Jawaban singkat itu seperti sudah menjelaskan segalanya. "Dia pernah menjalin hubungan dengan seorang pria, hingga kebobolan. Tapi begitu dia ingin mengatakan segalanya, pria itu ternyata sudah menikah dengan wanita pilihan keluarganya."
"Tidak. Itu bukan tentang kita." Bagus menambahkan ketika melihat sorot keraguan di mata Utari.
"Itu sebabnya dia memanfaatkan kebaikan hati Mas Bagus." Utari kembali memasang wajah masam.
"Agni tidak memiliki Ayah."
"Lalu selama ini, Mas sudah berperan sebagai Ayah untuk anak itu. Tapi kenapa Mas tidak pernah menceritakan ini semua kepadaku? Kenapa Mas nyembunyiin hal sepenting itu dari Riri?"
"Mas tahu, kalo Mas udah salah. Selama ini Agni tinggal dengan Kakek dan Neneknya di Jakarta. Tapi beberapa hari ini, dia ikut Windri ke sini. Jadi, kemarin itu Windri ingin jalan-jalan dan mengajak Agni."

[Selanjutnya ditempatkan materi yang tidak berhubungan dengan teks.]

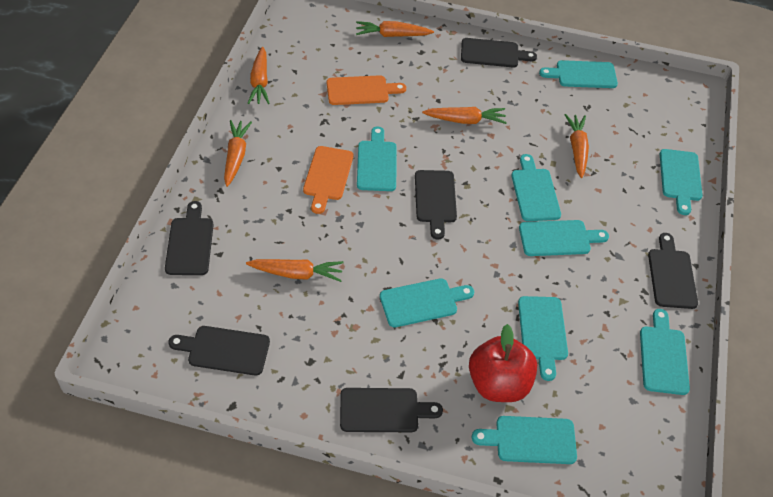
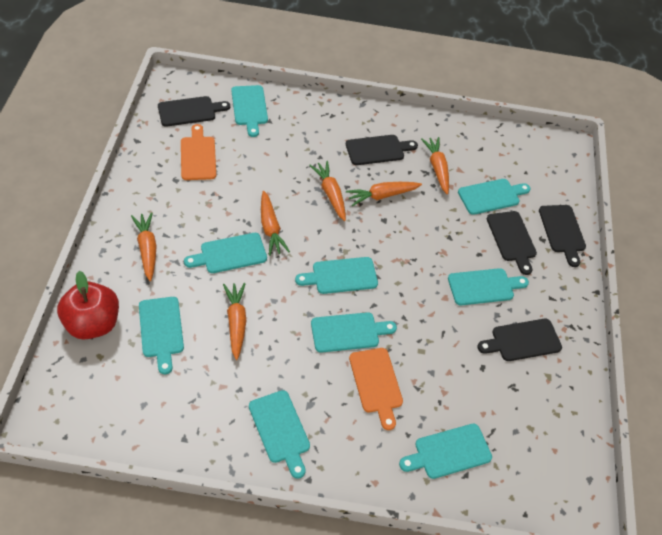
black cutting board: 6 -> 5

"Lalu dia meminta Mas untuk menemani mereka, seperti layaknya keluarga bahagia lain. Bahkan wanita yang aku pikir begitu berbudi, ternyata tidak memikirkan perasaan wanita lain?"

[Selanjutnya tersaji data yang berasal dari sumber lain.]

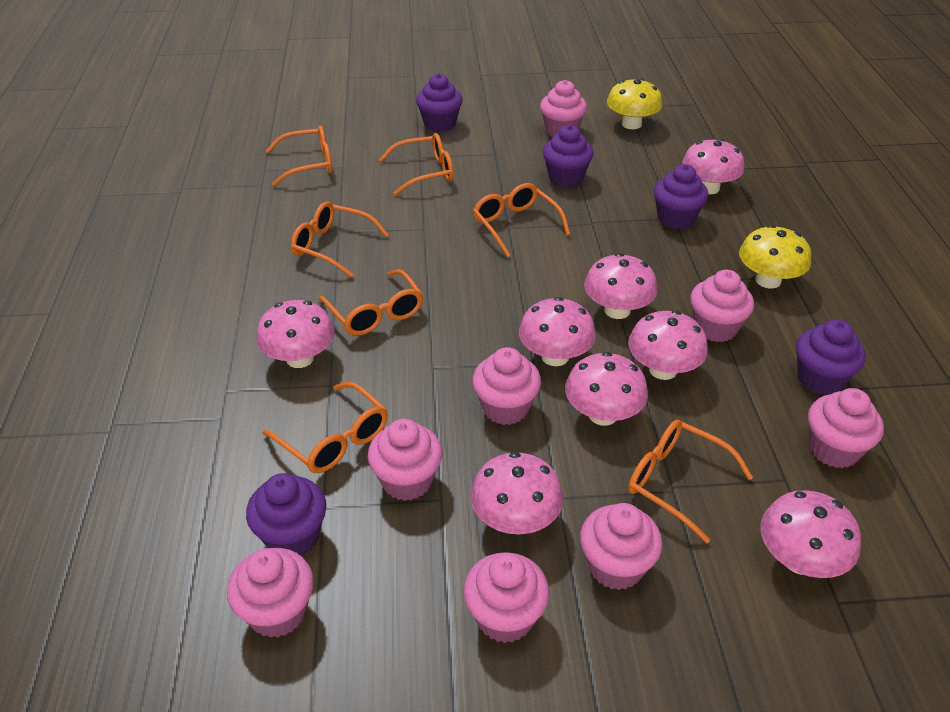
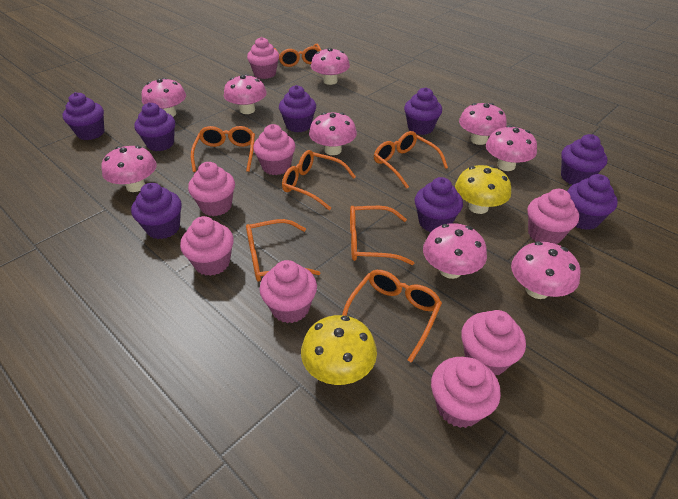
pink mushroom: 8 -> 9
purple cupcake: 5 -> 8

"Ri, ini tidak seperti yang kamu bayangkan. Di sini dia tidak memiliki banyak teman, satu-satunya yang dekat hanya aku."
"Iya, aku tahu!" Betapa Utari ingin berteriak dengan ketidakpekaan suaminya. Bagus Pandhita terlalu baik, hingga Windri mungkin mengira dia masih memiliki harapan. Seorang kepala daerah yang super sibuk, mau menemani seorang wanita biasa jalan-jalan? Bahkan dia bukan istrinya?
Bahkan Utari yakin, Windri memiliki banyak penggemar yang siap antri mengantar ke manapun dia menginginkan. Tapi Windri memilih Bagus Pandhita, pria yang jelas-jelas telah memiliki seorang istri.
"Sebelum kita menikah, dia memang pernah mengutarakan perasaannya kepadaku. Tapi aku hanya bisa memiliki dia sebagai seorang sahabat."
"Karena dia tidak menemukan Taman itu, bukan? Jika tidak terikat dengan aturan itu, Mas pasti sudah lama menikahi Mbak Windri!" Perasaan Utari semakin teriris saja.
Bagus Pandhita menghela napas panjang. Hal itu hanya berarti satu hal. Ucapan Utari tidak dipungkiri pria itu. Selain mantan kekasih Bagus Pandhita yang terkenal seantoro jagad Indonesia, ternyata masih ada nama Windri. Bahkan mungkin wanita lain juga.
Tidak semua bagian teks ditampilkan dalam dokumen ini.